What are the Risks of Fat Grafting in Breast Reconstruction?
The procedure is performed by removing fat from one area of the body via liposuction and then reinjecting the fat into the chest/breast. Fat grafting can be performed following a lumpectomy to improve breast symmetry and shape. It can be used in conjunction with other breast reconstruction options (like implants or tissue flaps) to improve results. Fat grafting can also be used as a stand-alone procedure to reconstruct a breast after a mastectomy but is typically only recommended for patients who underwent skin-sparing mastectomy and do not desire a large breast size.
Is Fat Grafting Safe?
The surgery is a safe option for patients regardless of how it is utilized in the breast reconstruction journey. However, as will all surgeries there are some risks. Risks include fat reabsorption, necrosis, and infection.
Fat reabsorption is the most common risk associated with fat grafting. Over time your body will use and absorb the fat transferred to your breast. To accommodate for this fat loss, surgeons typically try to inject more fat for a fuller immediate result that will then settle to a smaller size over time. This can make it difficult to achieve a desired breast size in patients seeking full reconstruction following a mastectomy and can take numerous fat grafting sessions to attain outcome goals.

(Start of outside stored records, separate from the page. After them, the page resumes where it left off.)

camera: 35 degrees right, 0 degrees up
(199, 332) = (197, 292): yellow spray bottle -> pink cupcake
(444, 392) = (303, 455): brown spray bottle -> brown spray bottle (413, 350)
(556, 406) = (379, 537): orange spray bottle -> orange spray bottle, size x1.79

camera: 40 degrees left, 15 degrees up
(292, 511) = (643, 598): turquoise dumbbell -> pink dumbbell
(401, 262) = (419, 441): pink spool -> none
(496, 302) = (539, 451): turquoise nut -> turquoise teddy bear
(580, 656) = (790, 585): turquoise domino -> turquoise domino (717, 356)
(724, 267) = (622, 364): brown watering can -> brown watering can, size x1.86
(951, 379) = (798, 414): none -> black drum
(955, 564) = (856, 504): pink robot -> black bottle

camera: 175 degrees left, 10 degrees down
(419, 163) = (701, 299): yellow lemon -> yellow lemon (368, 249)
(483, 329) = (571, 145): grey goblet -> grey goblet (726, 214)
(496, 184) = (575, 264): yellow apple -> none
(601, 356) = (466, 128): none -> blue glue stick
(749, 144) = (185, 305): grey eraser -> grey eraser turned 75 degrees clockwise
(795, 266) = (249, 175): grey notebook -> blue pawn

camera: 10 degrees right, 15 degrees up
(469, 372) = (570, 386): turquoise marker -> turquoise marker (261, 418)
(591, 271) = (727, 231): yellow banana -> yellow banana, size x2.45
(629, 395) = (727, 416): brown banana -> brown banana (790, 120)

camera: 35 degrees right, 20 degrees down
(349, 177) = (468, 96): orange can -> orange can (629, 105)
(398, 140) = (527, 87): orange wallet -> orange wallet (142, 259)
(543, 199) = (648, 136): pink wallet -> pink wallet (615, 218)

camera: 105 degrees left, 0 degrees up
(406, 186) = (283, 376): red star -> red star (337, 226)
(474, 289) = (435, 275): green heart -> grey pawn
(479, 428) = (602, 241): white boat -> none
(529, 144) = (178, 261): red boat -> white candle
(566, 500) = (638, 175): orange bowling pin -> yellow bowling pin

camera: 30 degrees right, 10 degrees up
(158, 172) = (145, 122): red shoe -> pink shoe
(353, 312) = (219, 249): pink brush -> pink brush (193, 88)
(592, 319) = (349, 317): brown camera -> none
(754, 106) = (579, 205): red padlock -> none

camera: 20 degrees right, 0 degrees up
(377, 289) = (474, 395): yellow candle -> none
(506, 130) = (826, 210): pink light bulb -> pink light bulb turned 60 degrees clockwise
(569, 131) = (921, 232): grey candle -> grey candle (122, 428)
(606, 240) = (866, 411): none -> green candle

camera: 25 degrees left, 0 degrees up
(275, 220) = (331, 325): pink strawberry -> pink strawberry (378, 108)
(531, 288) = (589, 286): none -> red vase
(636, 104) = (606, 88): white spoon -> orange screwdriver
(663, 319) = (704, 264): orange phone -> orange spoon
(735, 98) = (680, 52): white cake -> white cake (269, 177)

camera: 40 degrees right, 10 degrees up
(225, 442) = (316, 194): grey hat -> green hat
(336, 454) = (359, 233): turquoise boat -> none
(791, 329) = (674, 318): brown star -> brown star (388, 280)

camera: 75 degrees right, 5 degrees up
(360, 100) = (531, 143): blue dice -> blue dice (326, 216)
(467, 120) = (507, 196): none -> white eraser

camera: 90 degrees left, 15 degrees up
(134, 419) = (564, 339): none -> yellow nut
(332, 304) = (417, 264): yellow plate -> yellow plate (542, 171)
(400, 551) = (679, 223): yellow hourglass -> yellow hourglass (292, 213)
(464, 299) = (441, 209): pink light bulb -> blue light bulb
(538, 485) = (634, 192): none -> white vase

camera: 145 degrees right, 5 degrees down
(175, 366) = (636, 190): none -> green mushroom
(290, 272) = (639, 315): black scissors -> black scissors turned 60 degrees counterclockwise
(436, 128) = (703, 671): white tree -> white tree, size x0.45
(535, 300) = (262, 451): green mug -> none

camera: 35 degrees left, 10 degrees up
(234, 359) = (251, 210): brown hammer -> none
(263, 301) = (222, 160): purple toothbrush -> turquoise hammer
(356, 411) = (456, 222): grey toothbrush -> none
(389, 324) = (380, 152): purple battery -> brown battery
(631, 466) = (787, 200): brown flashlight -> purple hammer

When fat cells die, we refer to this as fat necrosis. It occurs when the fat does not receive enough oxygenated blood during the transfer process. These dead fat cells can form lumps of scar tissue in the breast.
Although the lumps are typically harmless, they can be concerning for breast cancer patients. When this occurs, patients are monitored by their medical team. These lumps may clear up on their own and in some cases revision surgery to remove the scar tissue may be required.
As with any surgery, infection is possible, although rare for fat grafting. If infection does occur, it will typically be at the incision site and can be easily treated with topical antibiotic cream or an oral antibiotic.
Regardless of why fat grafting is being performed, patients should know the surgery is safe and carries a very low risk of complications. Patients must discuss all their options with their surgical team to determine whether fat grafting is a good option to achieve the final desired results.